O grupo maior teria uns 15 corredores. Sempre que passavam por mim o barulho das passadas era impactante. Para quem gosta de atletismo, era quase como um recital de poesia, poesia em movimento. As séries foram passando a um ritmo frenético e ninguém desarmava. Francine Niyonsaba, por exemplo, vinha desde a primeira a fazer um incrível esgar de sofrimento, mas foi incrível vê-la a concluir o treino sempre a dar tudo e com parciais certinhos. Na liderança do outro grupo, aqui e ali, estava Edward Zakayo, um jovem de 21 anos que está ligado contratualmente ao Benfica. Apesar da sua tenra idade, foi sempre dos que mais se impôs neste treino, raramente ficando para a segunda metade do seu pelotão.
Quando o treino acabou seriam umas 8:15. Já o sol brilhava e no olhar de cada um dos atletas do grupo via-se aquela expressão de satisfação por uma missão cumprida. Estavam um passo mais perto de conseguir atingir o seu objetivo de conseguir ter uma vida melhor. Porque aqui a corrida é mesmo isso, mais do que uma paixão, é sim uma forma (para muitos a única) de ganharem a vida e conseguirem ter dinheiro para colocar comida na mesa. Não é fácil, mas eles dão tudo por isso, como neste dia tive oportunidade de ver.
Feito o treino exigente do dia, regressaram ao training camp e por lá ficaram até ao treino da tarde. Algo bastante calmo, apenas para 'meter' quilómetros nas pernas.
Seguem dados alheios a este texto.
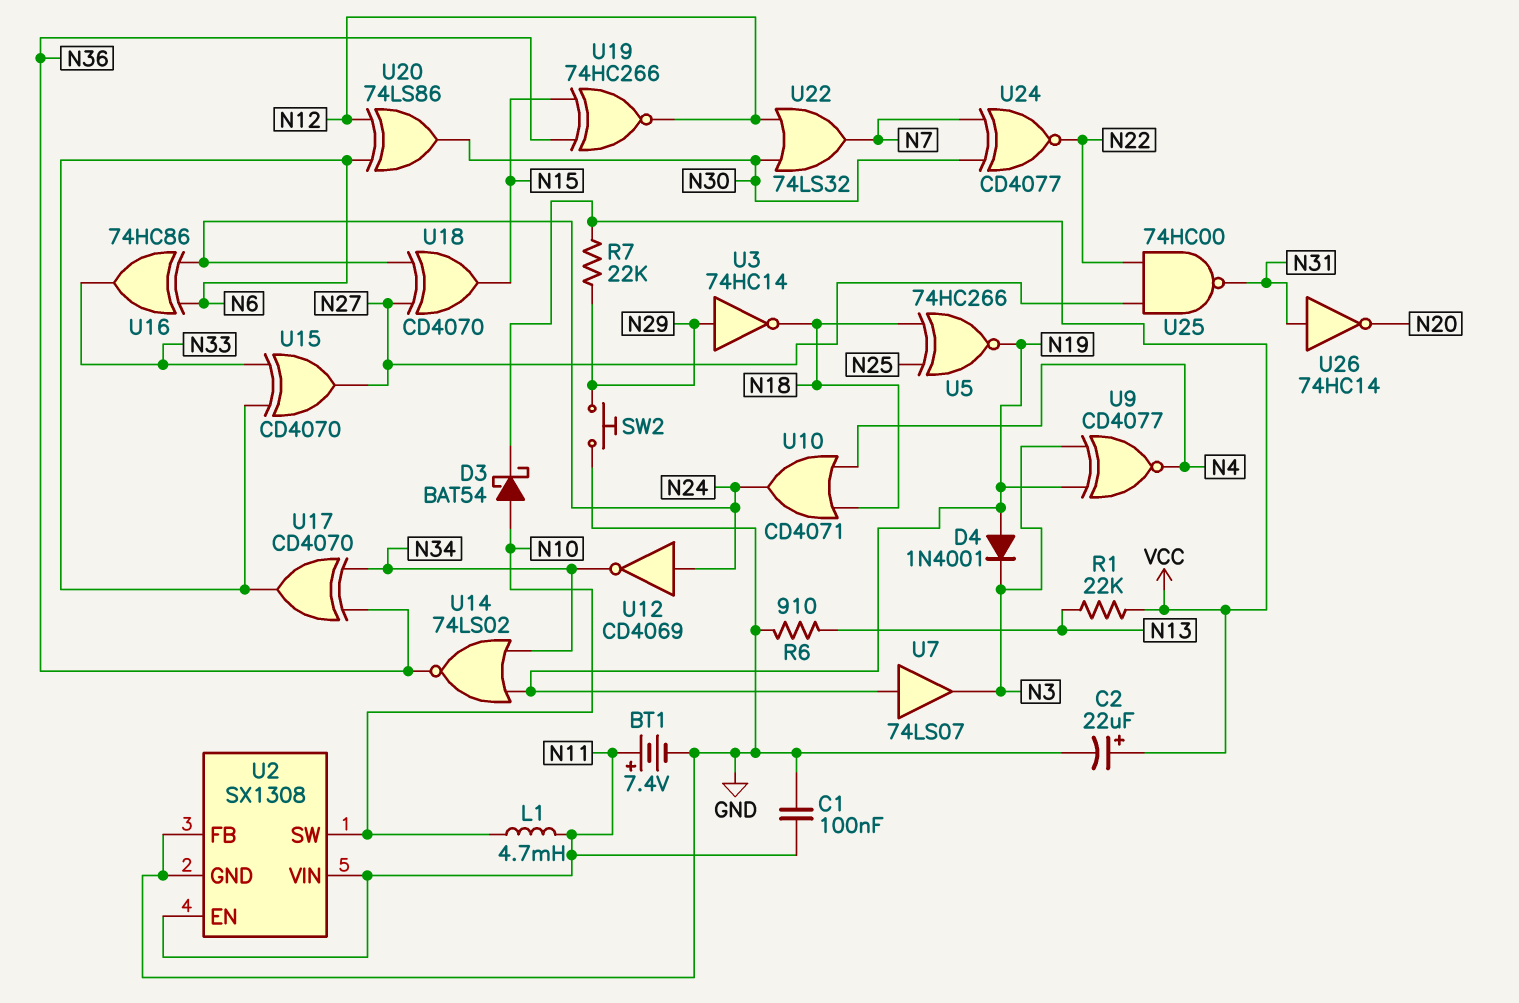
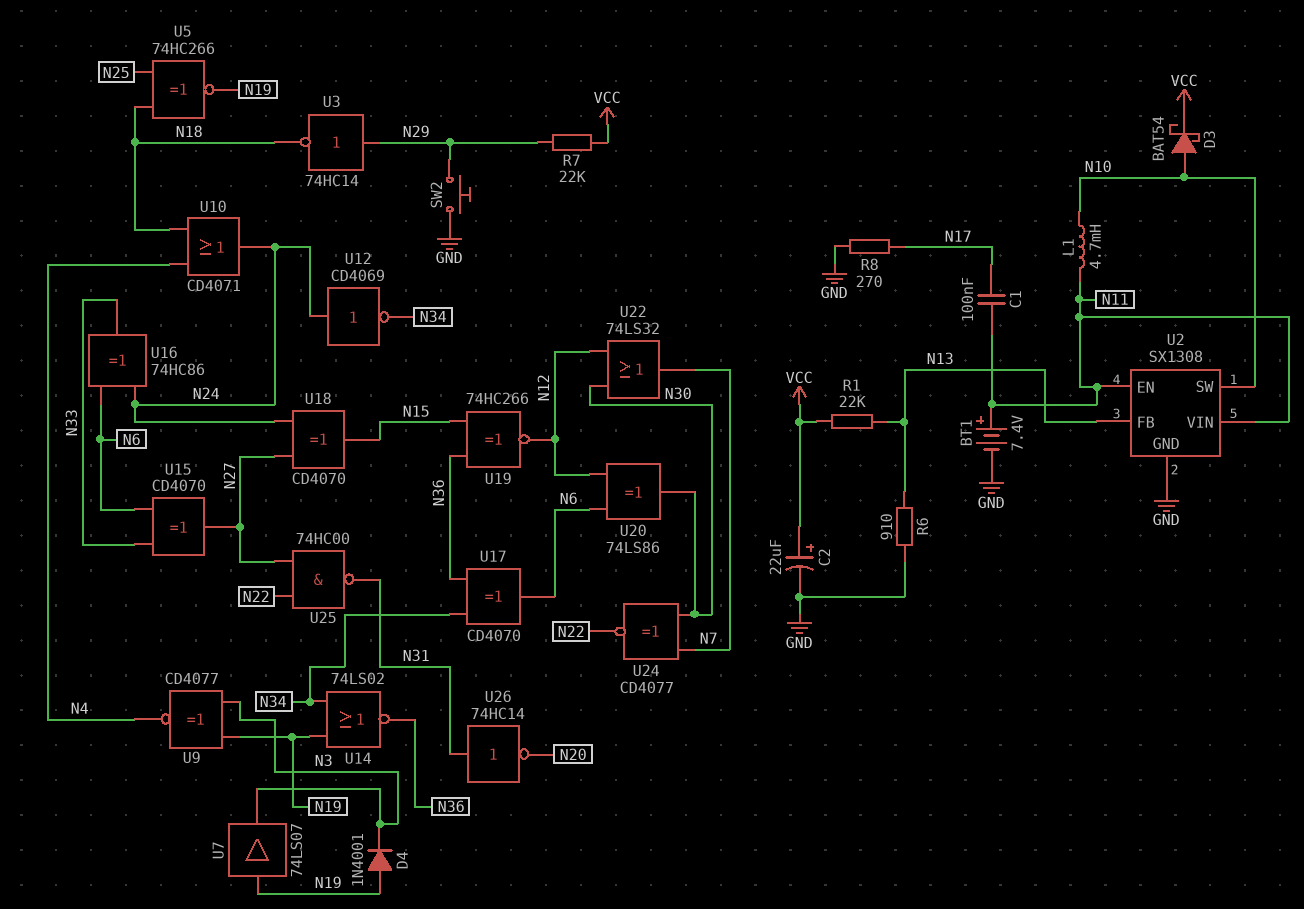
C1: 100nF (GND, N11) -> 100nF (N11, N17)
R8: none -> 270 (GND, N17)
U2 pin FB: GND -> N13

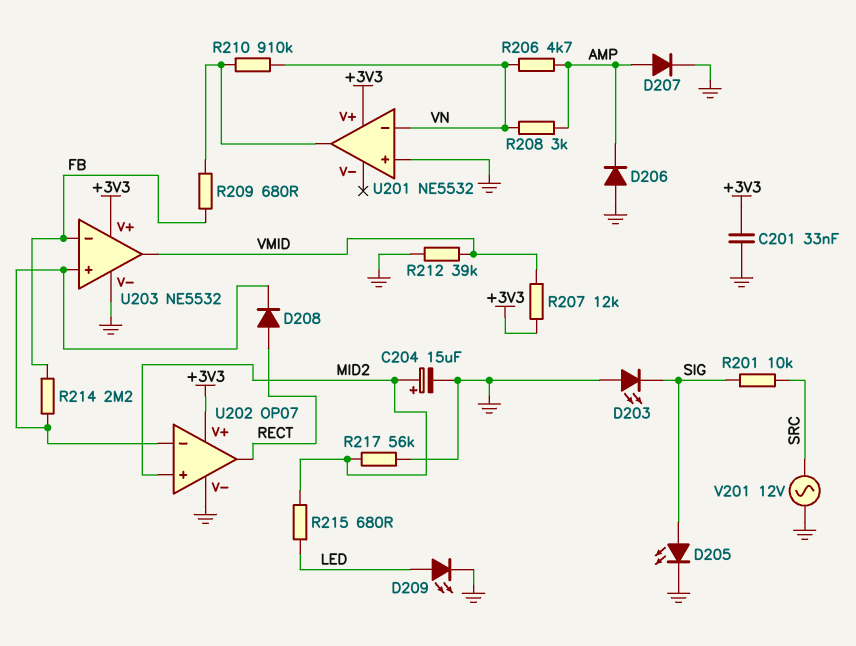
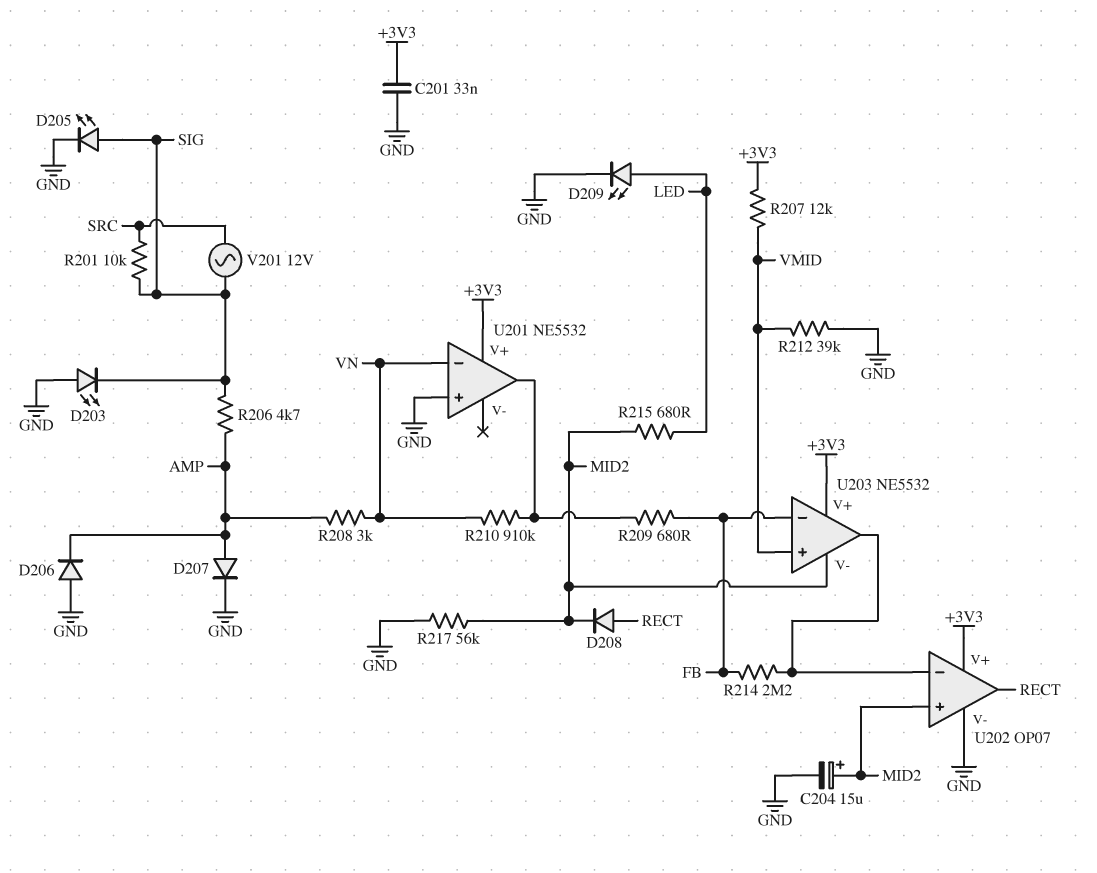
D208: diode (A RECT, K U202/in-) -> diode (A RECT, K MID2)
R206: 4.7k (AMP, VN) -> 4.7k (AMP, SIG)
U203 pin V-: GND -> MID2
U203 pin in+: U202/in- -> VMID
U203 pin out: VMID -> U202/in-
V201: AC 12V (GND, SRC) -> AC 12V (SIG, SRC)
Pelo meio, claro, houve espaço para recarregar baterias. Todos eles foram para este exigente treino de pista em jejum. Quando voltaram ao training camp esperava-os o pequeno almoço de sempre: pão e chá (o famoso chá queniano, que em breve tentarei partilhar o segredo). Seguiu-se um período de descanso e veio era hora de almoço. Ugali e managu (um vegetal típico daqui, que não consegui encontrar tradução para português). As horas seguintes, até ao segundo treino, foram em convívio ou em descanso. Pelas 16 horas saíram para a tal 'easy run'. Voltaram uns 80 minutos depois, prontos para fazer tudo de novo. Comer, descansar, comer e dormir. Que no dia seguinte começa tudo de novo.
Da minha parte, este foi o meu último dia em Kaptagat. Foram seis dias a viver uma vida pacata, em que a tranquilidade e calma eram a palavra de ordem. Este é o cenário perfeito para ter foco total do treino, imune a distrações externas e outros factores que possam prejudicar a performance. Por alguma razão algumas das mais importantes equipas do Mundo estão aqui sediadas. Mas também quero viver o outro lado. O lado de Iten, onde há mais vida, mais movimento e até mais corredores amadores com quem socializar e partilhar histórias. É isso que espero trazer-vos nos próximos dias. E, claro, manter o meu programa de treino, que por agora está a ser cumprido na perfeição. Venha a segunda semana!